Effect of fin-metal foam structure on thermal energy storage: An experimental study

Thermal energy storage (TES) has been playing a crucial role in addressing the issue of solving the intermittent and random problems in solar energy utilization. The objective of this study is to squarely address and clarify the contribution of metal fin and foam to enhancing the phase change heat transfer by experiments. A novel hybrid fin-foam tube is proposed and its thermal performance is evaluated by experimentally comparing with other three competing structures including bare, fin, and metal foam tubes. A well-designed test rig is built and the energy storage features for the designed four TES tubes are analyzed by the complete melting time, melting front evolution, temperature variation and uniformity, and the temperature response rate.
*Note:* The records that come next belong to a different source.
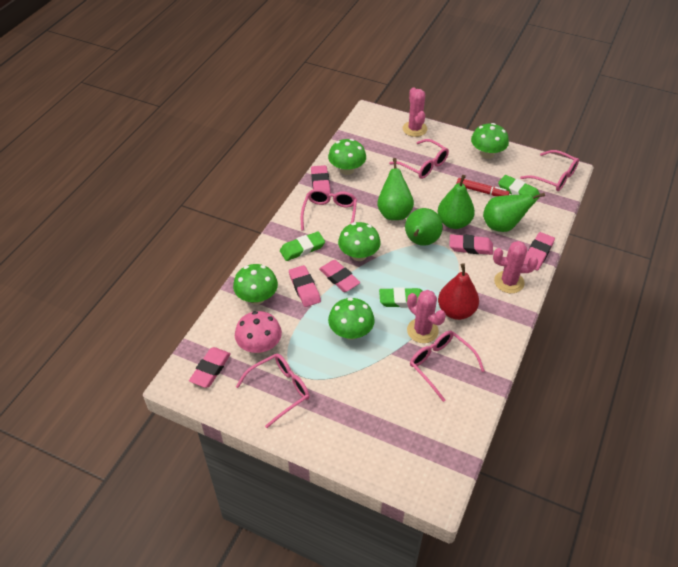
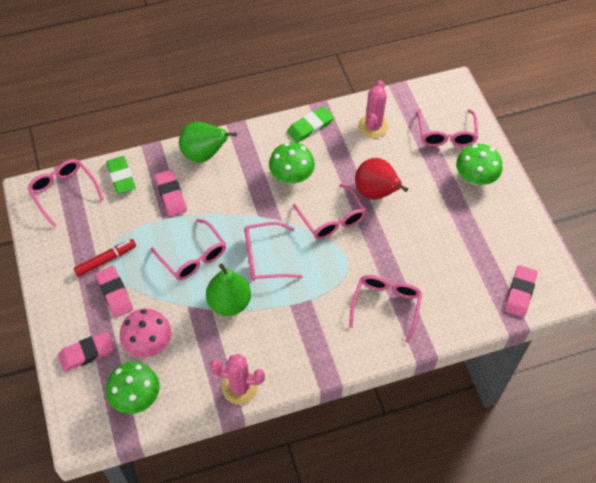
green eraser: 3 -> 2
green mushroom: 5 -> 3
green pear: 4 -> 2
pink cactus: 3 -> 2
pink eraser: 6 -> 4
pink glasses: 5 -> 6

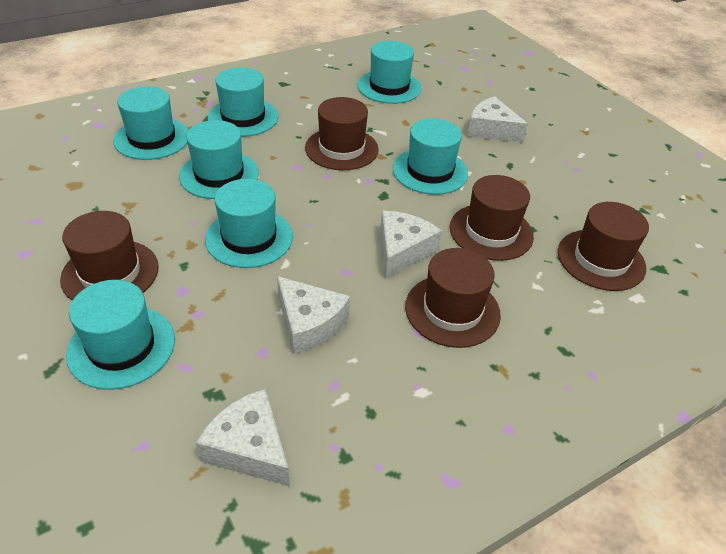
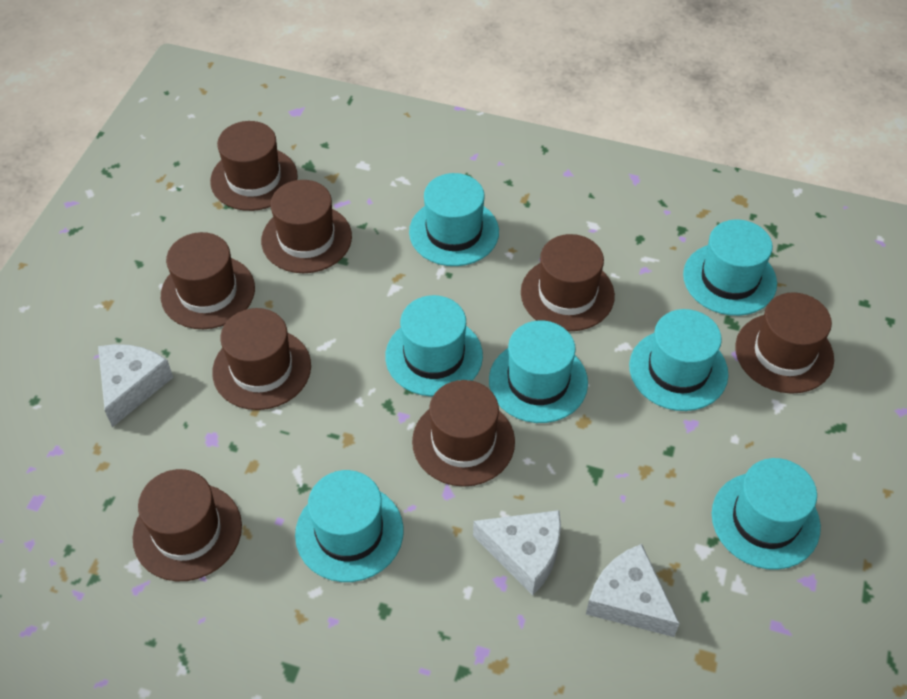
brown hat: 5 -> 8
white cheese: 4 -> 3

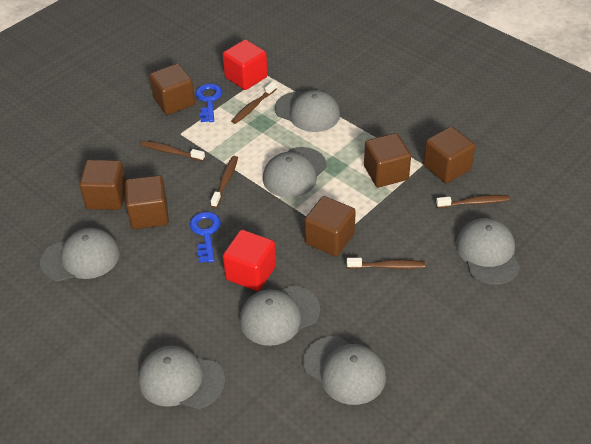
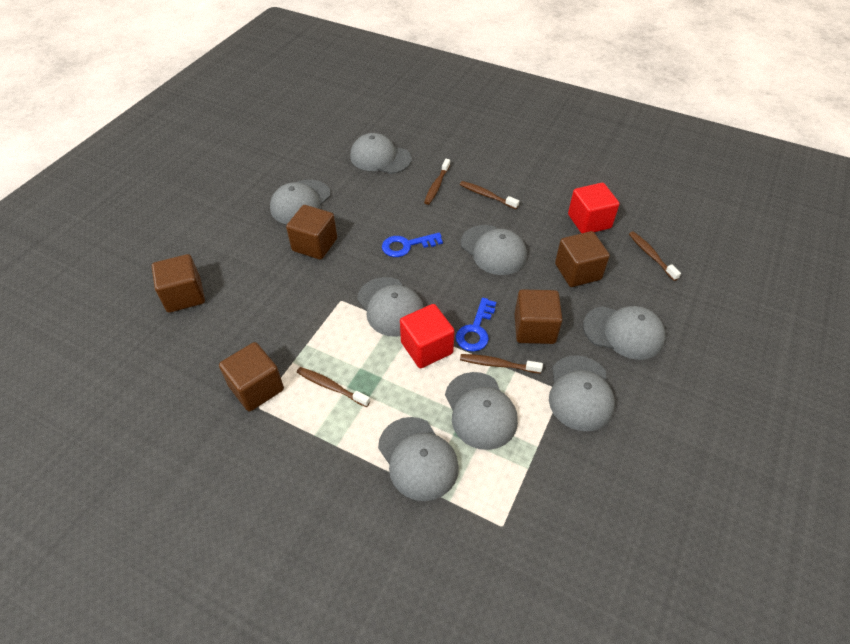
brown cube: 6 -> 5
grey cap: 7 -> 8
Results show that the fin-foam hybrid structure outperforms the other competing ones, demonstrating a reduction of 83.35% in complete melting time (compared with the bare tube). The transient temperature response is maximized by 529.1%. As for the single structure, both fins and metal foam can improve conductivity of phase change materials. The metal foam does a good favor to improve the uniformity of the temperature field inside the TES tube, but the fins weakened the uniformity. If the design target is temperature uniformity, adding metal foams other than fins can fulfil the task. (c) 2021 Elsevier Ltd. All rights reserved.

Automated summary

The novel hybrid fin-foam structure shows superior thermal performance compared to other competing structures, significantly reducing complete melting time and improving temperature response rate. Metal foam helps improve temperature field uniformity, while fins have a greater impact on uniformity.